Expression and creativity are the blood and guts of a musician, so to record an entire album of completely unoriginal material worth listening to is often as difficult as recording an original album. The Rod Stewarts and Bette Midlers of modern times have caused standards albums to be greeted with cynicism. Standards have gone through drastic changes over time. Until the arrival of early rock and roll and R&B, standards composed most of the music heard on radio and they were the foundation of the careers of Frank Sinatra, Dean Martin, and the like. It was not until 1978 when Willie Nelson released “Stardust”, that the true standards album was born.

Sure, he was not the first artist to release an album entirely composed of standards, nor was he even the first country artist to do so. In 1957, Ferlin Husky, released “Boulevard of Broken Dreams”, an album entirely composed of pop standards.

What makes Nelson’s “Stardust” so worthwhile is the attention he has given each song.

What makes recording a standards album hard is making each song so unlike other artists’ interpretations that it sounds brand new. Nelson makes this hurdle seem like a piece of cake.

The album was produced by Booker T. Jones of Booker T. and the M.G.’s from Stax Records and recorded with Nelson’s band. It was recorded in a remarkable nine days in December of 1977 and released in 1978 under Columbia Records.
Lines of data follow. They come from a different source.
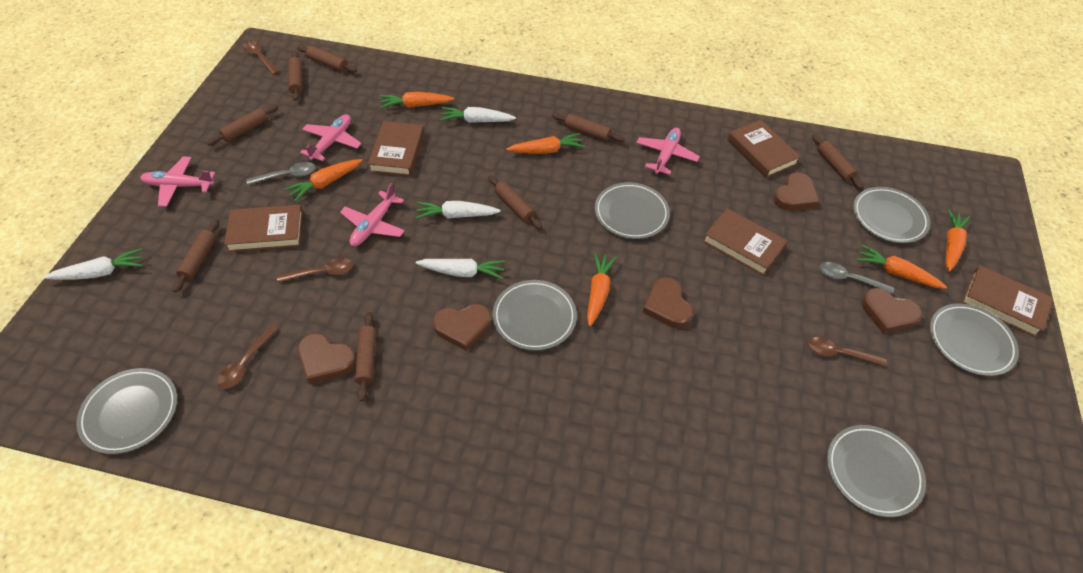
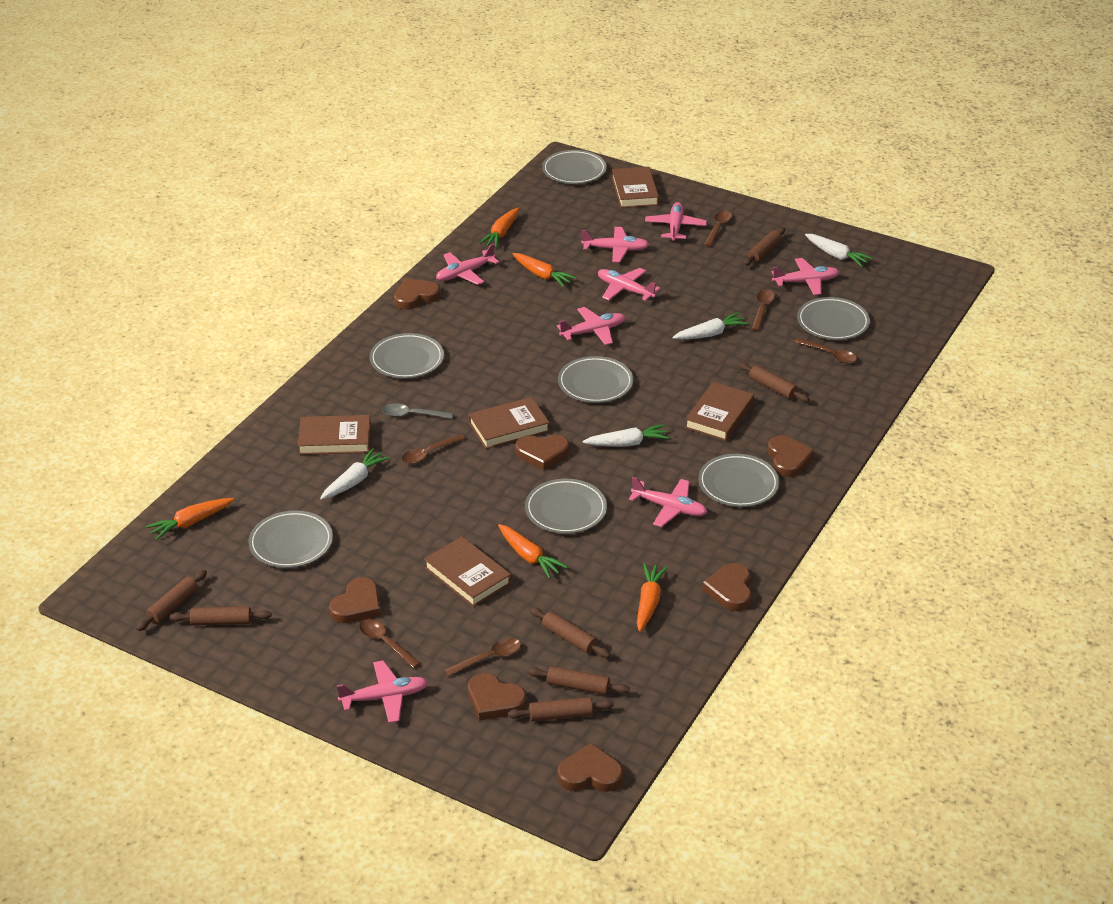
brown heart: 5 -> 7
brown rolling pin: 8 -> 7
brown spoon: 4 -> 6
grey plate: 6 -> 7
grey spoon: 2 -> 1
orange carrot: 6 -> 5
pink plane: 4 -> 8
This year marks the 30th anniversary of the album and Columbia has gratefully decided to remaster and reissue the album. They have also thrown in over 15 new songs not on the original album, but are standards released on various other albums of his.

The original album was released at a unique time in Nelson’s career.
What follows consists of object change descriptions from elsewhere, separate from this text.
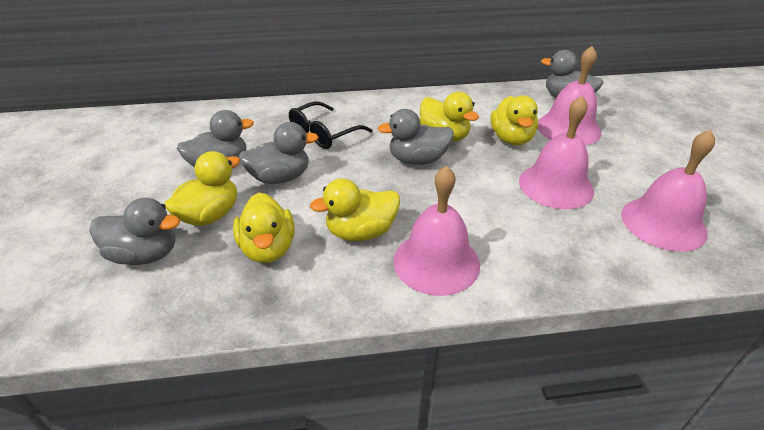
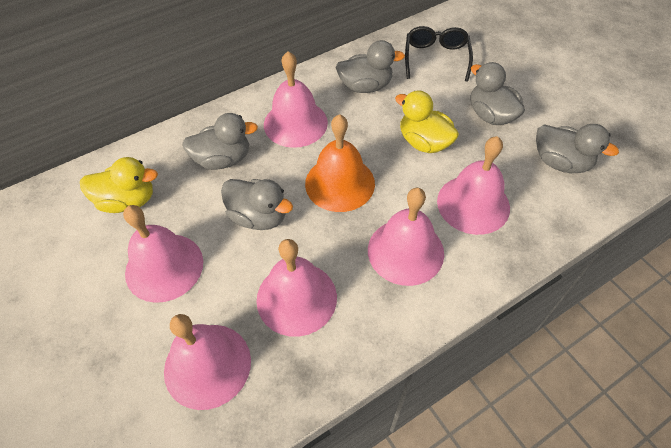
orange bell: 0 -> 1
pink bell: 4 -> 6
yellow duck: 5 -> 2

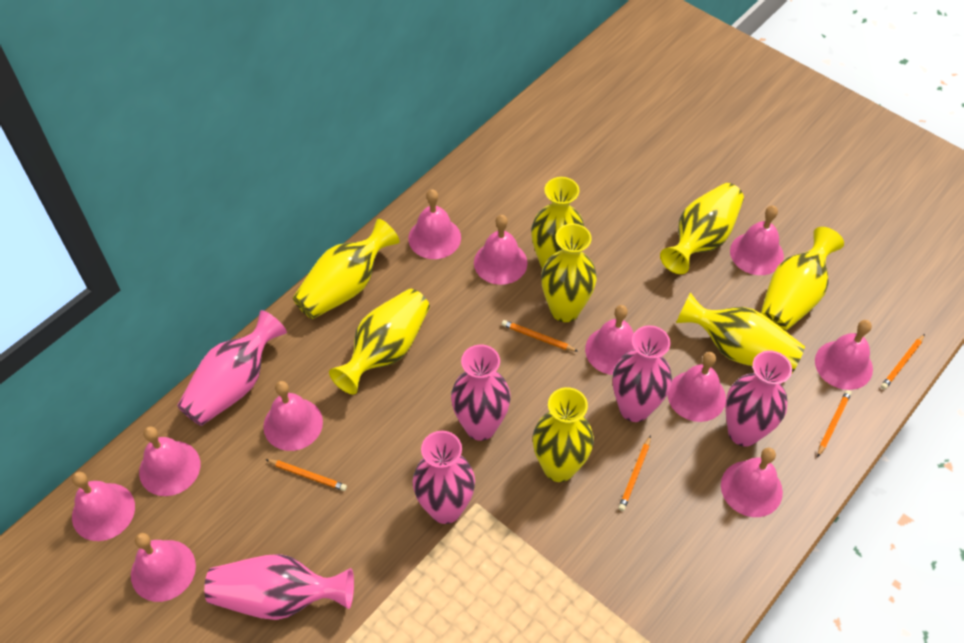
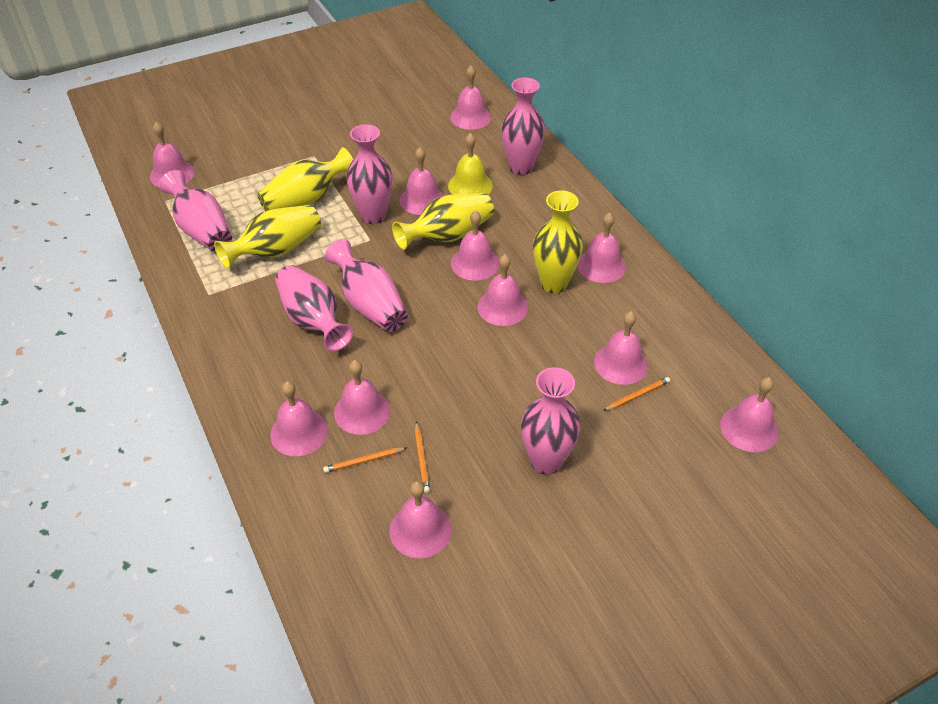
orange pencil: 5 -> 3
yellow bell: 0 -> 1
yellow vase: 8 -> 4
“Stardust” occurred during the outlaw country craze, following a string of successful albums. For Nelson to abandon this and record an album of pop standards might have been one of his best career moves to date. By this time in his career, Nelson had already made a home in country with Red-Headed Stranger”, but it was not until “Stardust” that he truly revealed his iconic simplicity.

It is this simplicity that makes these songs so beautiful. With classics such as “Georgia on My Mind”, which won him a Grammy, and “I Can See Clearly Now” (which was not on the original release for some odd reason) the variety and complexity of these songs is above and beyond most standards albums. The album originally produced two chart-toppers, “Georgia on My Mind” and “Blue Skies” and stayed on the country charts for more than a decade. Each of these songs was hand-picked by Nelson for a reason. He loved these songs and each of them had their own special place in his heart since he was a child.

The gem of the album is “Moonlight in Vermont”. It is Nelson’s all-time favorite song and it is obvious after the first listen.

Originally written in the early 1940’s, it is a non-rhyming haiku form song simply about the Vermont countryside. It takes on a new form when Nelson touches it and its beauty can only be explained through listening.

Nelson’s band did not miss a beat either. The harmonica playing of Mickey Raphael hadn’t sounded so gut-wrenching since “Stranger.”

Another nice touch was Booker T’s organ. Having played gospel, soul, and nearly everything else but country, Booker had no trouble incorporating these styles into the album. The rest of the band played up to expectations as well.

If you have not heard the original “Stardust”, it is worth the listen.

If you have, it might be worth buying if you are a true Willie Nelson fan, although the extra 16 songs do not come close to the original album. It is an album cemented in country, pop, and time and will last as long as stardust.